PIERRETTE FLEUTIAUX
"Les amants imparfaits."
Ed. Acte Sud 2005
Autre oeuvre de l'auteure : "Nous sommes éternels" (prix Femina 1990), "Des phrases courtes, ma chérie."
QUATRIEME DE COUVERTURE : Paris, juin 2001 : trois jeunes gens soupçonnés de meutre comparaissent devant un juge d'instruction. Il s'agit des jumeaux Léo et Camille, dix-sept ans, issus d'une famille très fortunée domiciliée un peu partout dans le monde, et de leur ami Raphaël, vingt ans, originaire d'une petite ville de province et fils d'une employée de mairie.
Ils se sont connus à l'age de six et neuf ans respectivement, dans cette même petite ville où vivent les grands-parents des jumeaux.
L'audition des témoins et le récit de Raphaêl révèleront le secret de Léo et Camille et l'histoire des amants imparfaits.
Récit d'une fascination de l'un par les deux autres, de solitudes partagées dans l'oubli de la loi sociale et sous la férule d'un Eros devenu vengeur, étrange dérive à trois dans un monde désormais sans repères, ce roman, par-delà la variation superbe qu'il constitue sur le thème de la gémellité et du double, narre l'irresistible prise de pouvoir, sur un être jeune et vulnérable, d'un authentique sortilège.
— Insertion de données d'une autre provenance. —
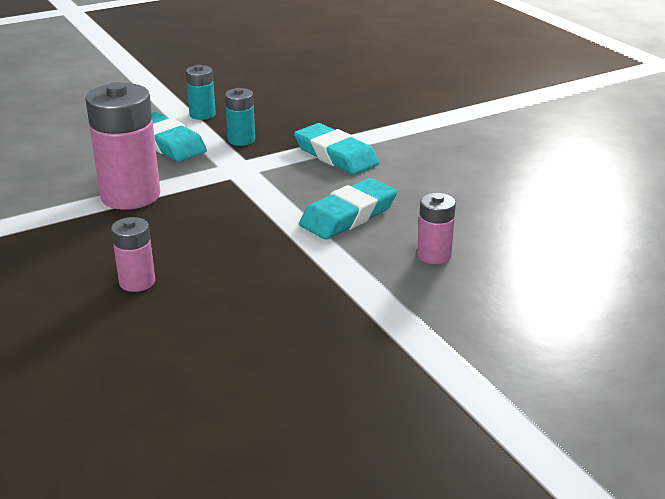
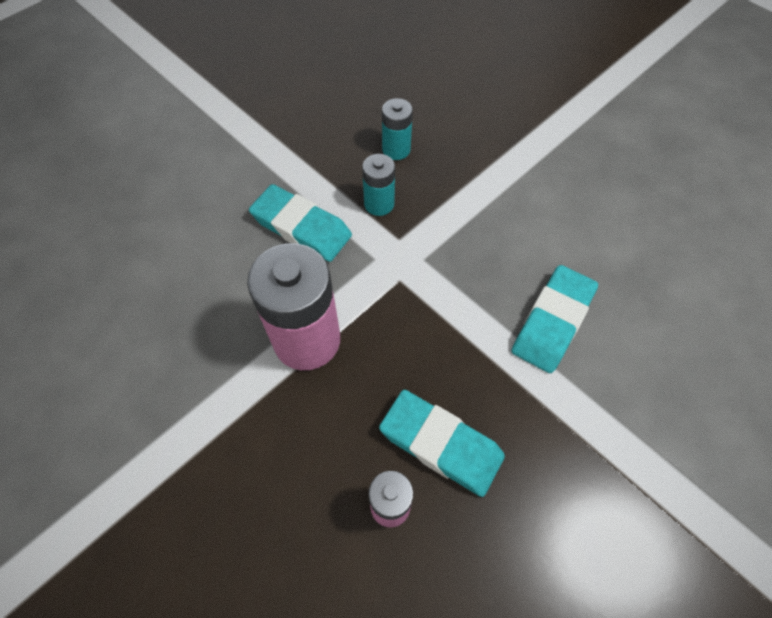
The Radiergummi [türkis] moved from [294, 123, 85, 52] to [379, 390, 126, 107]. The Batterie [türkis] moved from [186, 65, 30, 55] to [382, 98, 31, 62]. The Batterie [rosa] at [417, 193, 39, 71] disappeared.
En forme de "ré-initiation" aux illuminations premières, "Les amants imparfaits", en convoquant l'absolu du désir assassiné par un temps mortifère, relève sans doute tout autant d'une méditation sur les paradis perdus et les utopies que d'un questionnement sur l'innocence et la dépravation.
GENRE : Roman
COURANT LITTERAIRE (STYLE) :Huh.. I really dont know.. Ecriture moderne. Style totalement narratif.
RESUME : Histoire de Raphaël contée par lui-même, sur sa jeunesse perdue, regrettée mais adorée. Sa rencontre avec les jumeaux Léoetcamille décide du sens que va prendre sa vie, totalement hantée et conduite immanquablement. Autorité des jumeaux ou plutôt de son flegme à faire un retour sur lui-même? Apparition du personnage d'Anne, la suicidée,permettant ce déballage de vie.
IMPRESSION : Assez complexe au départ car Raphaël demeure seul narrateur mais n'arrête pas de voyager dans le temps, nous tirant dans le récit de sa toute première jeunesse et nous ramenant d'un coup sec dans le présent.. Il garde plusieurs interlocuteurs : les jumeaux, tout d'abord, toujours présents dans le roman comme dans la vie de Raphaël, puis Natacha, jeune écrivaine "rencontrée" au Mali lors d'une conférence d'auteurs, muse de Raphaël. Arrive aussi son psychologue et le juge d'instruction (passages qui nous force à un retour au temps présents et nous donne l'impression d'une retranscription exacte ou semi-exacte d'une interrogation judicière). Le lecteur joue le rôle de confidant, voire même celui de jugés à la cour : il observe l'évolution de Raphaël, se laisse attendrir par son discours.
Le roman a l'air de construire son intrigue évidente sur le "meutre" d'Anne (suicidée mais pourrait-on dire suicidée par le trio?), et nous soumet des éléments croustillants tel le meutre prénatale du troisième foetus (phantom twin) par Léo et Camille (qui est la raison principale de leur raccord à Raphaël, on s'imagine très bien leur petites mains de six ans agripés à Raphaël, comme leur seul lien avec la lucidité). Cependant celà ne me satisfait pas. La véritable intrigue n'est-ce pas justement la prise de conscience de Raphaël sur le pouvoir de l'influence? C'est finalement un roman totalement psychologique basé sur le lecteur, voyeur les échecs multipliés de ce jeune homme, se débattant, impuissant.
Le titre ne cadre pas pour moi avec le sujet du roman, le personnage principal étant Raphaël. Bien que ce roman n'aurait pas été crédible sans la présence des jumeaux, le cobbaye du lecteur, sautant de ligne en ligne, la cervelle hagarde, se révèle être peut-être lui-même.
PHILOSOPHIE : Innoncence, faiblesse/autorité, influencabilité, sens absurde de la vie, sexualité.
EXTRAITS : "Leur voix, leur visage ont changé d'un coup. De tout petis doigts suivent les lignes, exhument les uns après les autres des mots aux consonances obscures, leurs lèvres bougent à mesure, ânonnant tout bas, avec application, séquences filées qu'ils savent par coeur. Et moi je suis perdu dans le brouillard de la langue étrangère, égaré par leur voix même, qui m'empêche de comprendre, tant elle m'est nouvelle, et méconnaissable, une voix de tout petits enfants, surgie d'un autre monde, presque effrayante.
"Tu vois, ont-ils conclu tristement, on l'a bouffé."